Among the contaminants addressed in the study are 1,1,1-trichloroethane, cis-1,2-dichloroethene, and 1,4-dioxane – all degreasers commonly used by industry and the military.
These chemicals are known to infiltrate groundwater through leaky underground storage tanks or runoff, or by simply being dumped on the ground as they were in past.
The new decontamination method – a collaboration between OSU and NC State – works because the microbes produce an enzyme that oxidizes the toxins when groundwater contaminants diffuse into the beads.
The result is a transformation of the contaminants into harmless compounds.
“We’ve created a process called long-term aerobic cometabolism, which is an enclosed, passive, self-sustaining system for groundwater remediation,” says OSU distinguished professor Lew Semprini.
“The beauty of this is that everything happens inside the beads.”

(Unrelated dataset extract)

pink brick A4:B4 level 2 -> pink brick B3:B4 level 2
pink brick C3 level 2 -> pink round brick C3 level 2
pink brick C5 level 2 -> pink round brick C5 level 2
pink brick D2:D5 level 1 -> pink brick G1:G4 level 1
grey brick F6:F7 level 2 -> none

“We’ve flipped the paradigm on its head by putting the right microorganism inside hydrogel beads and supplying it with a slow-release food source,” says Semprini.

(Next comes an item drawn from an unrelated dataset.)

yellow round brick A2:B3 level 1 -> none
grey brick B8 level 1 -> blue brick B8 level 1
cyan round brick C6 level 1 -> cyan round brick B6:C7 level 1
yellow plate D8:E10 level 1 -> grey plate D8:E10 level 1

“To my knowledge, this is the first time it’s been done.”
Semprini and his team co-encapsulated the bacteria culture Rhodococcus rhodochrous and a slow-release growth substrate within the hydrogel beads that they produced in the lab.
As groundwater flows by the beads, the contaminants diffuse into the beads, where the slow release substrate reacts with groundwater to produce alcohol that sustains the Rhodococcus bacteria.
The bacteria contain a monooxygenase enzyme that transforms the contaminants into harmless compounds, including carbon dioxide, water and chloride ions.
The purified water and the byproducts then diffuse out of the beads and rejoin the groundwater plume.
According to the scientists, the beads were found to remove more than 99% of the contaminants, and their concentrations declined from several hundred parts per billion to less than 1 part per billion.